# Island of Blood: Un-boxed



## Lord of the Night (Nov 18, 2009)

http://www.games-workshop.com/gws/content/blogPost.jsp?aId=11500028a



Games Workshop said:


> The new Warhammer boxed game is awesome! It's by far the best one yet and in my opinion the best box set we've ever released - there's an Elven Prince riding a huge Griffon in it! Please forgive my gushing; I know it's unfair of me to mention it when it's not available for you to order yet, but it's gorgeous and I'm brimming with excitement about it. Not to worry though, rather than rush home with the copy I managed to acquire (see also 'blag') this morning, I thought I'd share the opening of it with you. So without further ado, here's a look at The Island of Blood.

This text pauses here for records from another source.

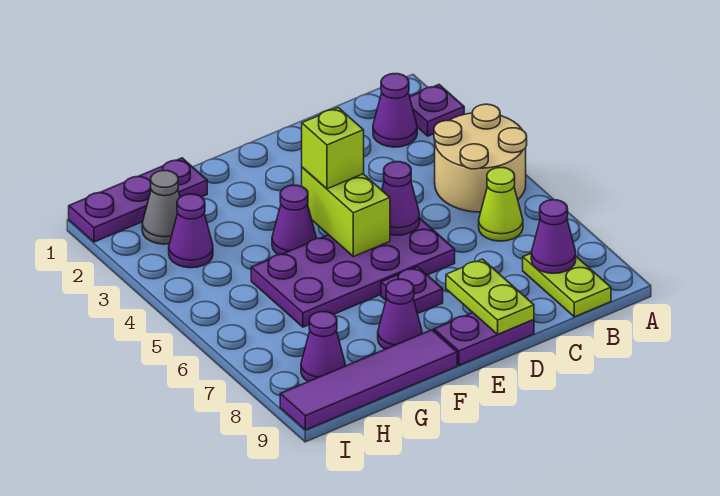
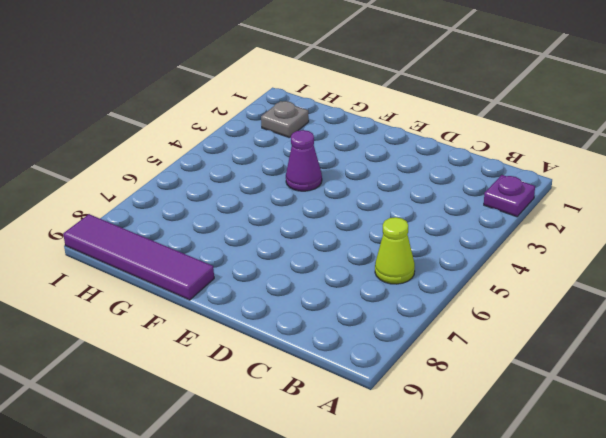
grey plate H2 level 1 -> grey cone H2 level 1
none -> tan round brick A4:B5 level 1
none -> purple cone B2 level 1
none -> lime plate B8:B9 level 1

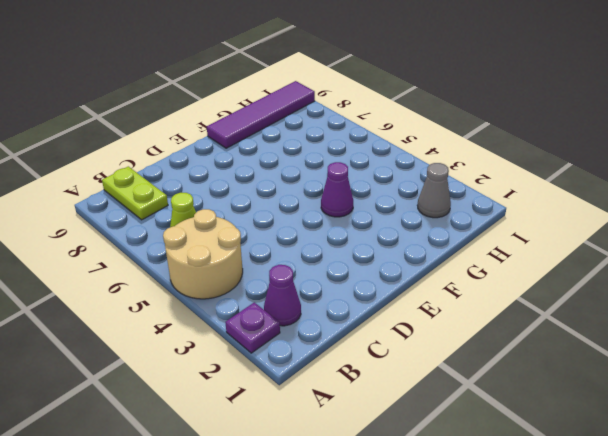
none -> purple plate D5:G6 level 1
none -> purple plate D9:E9 level 1
none -> purple plate E7 level 1

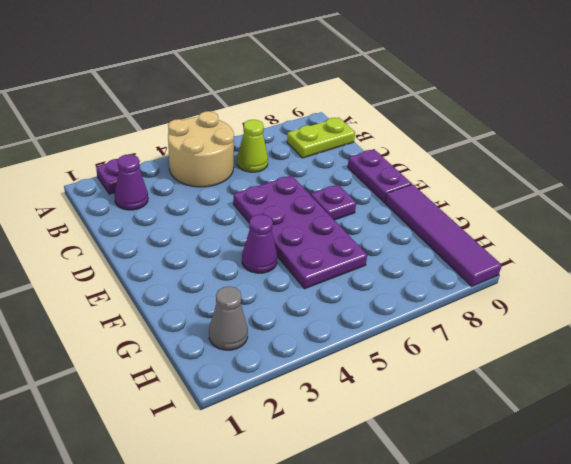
none -> purple cone F8 level 1
none -> purple plate G1:I1 level 1
none -> purple cone H3 level 1

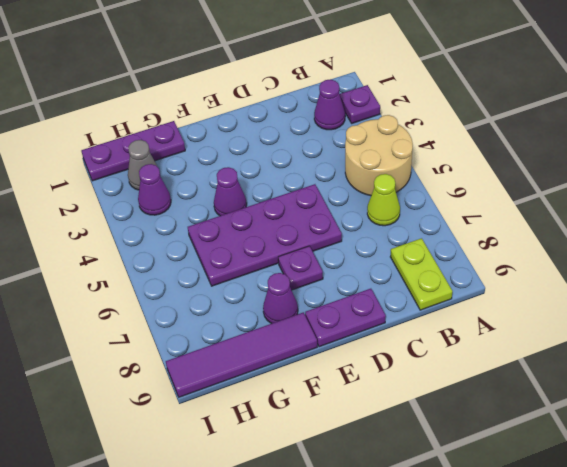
none -> purple cone H8 level 1
none -> purple cone B8 level 2
none -> purple cone D5 level 2

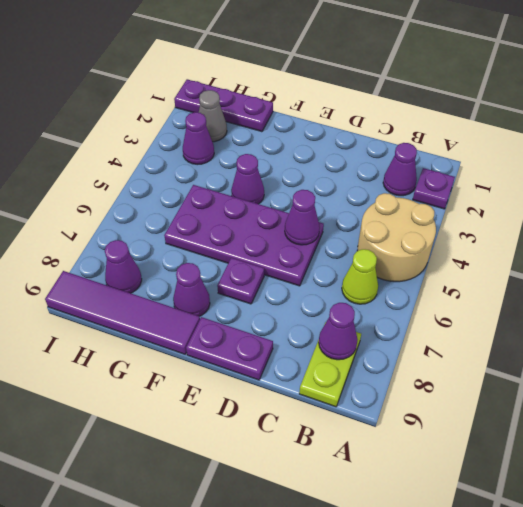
none -> lime plate D8:D9 level 2
none -> lime brick E4:E5 level 2
none -> lime brick E4 level 3

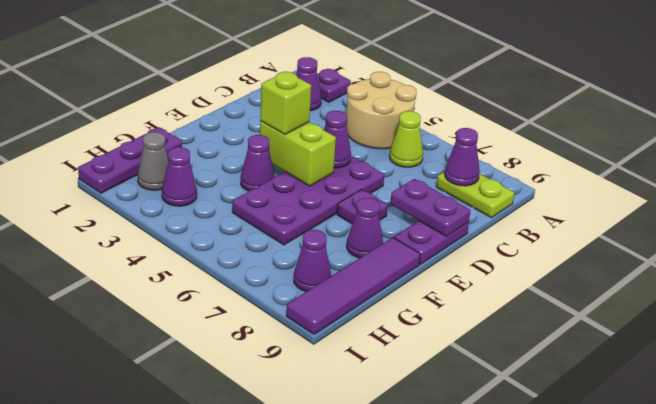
purple plate D8:D9 level 2 -> lime plate D8:D9 level 2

The first look at the Island of Blood boxset is here, and some nice pictures of the model sprues. And a confirmed advance order date of August 10th.


----------



## Warlock in Training (Jun 10, 2008)

Nice its unbox, but have to wait till next week to see what Exactly is in there.


----------



## Lord of the Night (Nov 18, 2009)

GW have confirmed the two heroes are an Elven Prince on a Griffon and a Skaven Warlord. Two pretty good heroes but i'd prefer a High Elf Lord on a Dragon.


----------



## GreenFaceMonkey (May 25, 2010)

Not bein funny, but next to the old Goblin warboss and piddly squig, a griffon of that quality isnt bad!? Askin for dragons seems a little cheeky, a plastic dragon would require as many frames as one of the starter box armies haha  Nice thought tho..


----------



## VeronaKid (Jan 7, 2010)

Lord of the Night-

What's actually funny is the last time that the High Elves were in a box set (waaaay back in 4th ed, I believe) the elf lord that you got was actually a cardboard tile with Eltharion's picture on it. The leader of the Goblins? A similar tile with a picture of Grom. So, an actual prince on a Griffon is a pretty huge leap from there.

I won't even go into how much better the new Reaver Knights look compared to the old plastic elf models. . .:grin:

Sure a dragon would be nice, but that's already available for purchase. I am happy to see a brand-spankin' new prince.

Cheers.


----------



## Squeeking up on people (Jul 24, 2010)

besides if they gave you a dragon they'd be cutting in on ForgeWorld's stuff 

Anyway I can't wait to get my hands on this box, the new rat ogres are so much better then the old ones


----------



## Styro-J (Jan 20, 2009)

They wouldn't be cutting in on the Forgeworld stuff since, as Veronakid pointed out, Games Workshop already has their own High Elf on a Dragon out for purchase. That wouldnt be too great for this box set though as that type of Lord costs a ton of points, not the kind you would likely run with just one or two of these boxes.


----------



## Stella Cadente (Dec 25, 2006)

if I had any interest in herohammer or magichammer I'd be tempted by those plastic elves, and especially that griffon


----------



## Elemental_elf (Mar 12, 2008)

Stella Cadente said:


> if I had any interest in herohammer or magichammer I'd be tempted by those plastic elves, and especially that griffon


Fantasy is much more Infantryhammer than the two you listed now that 8th has been released. 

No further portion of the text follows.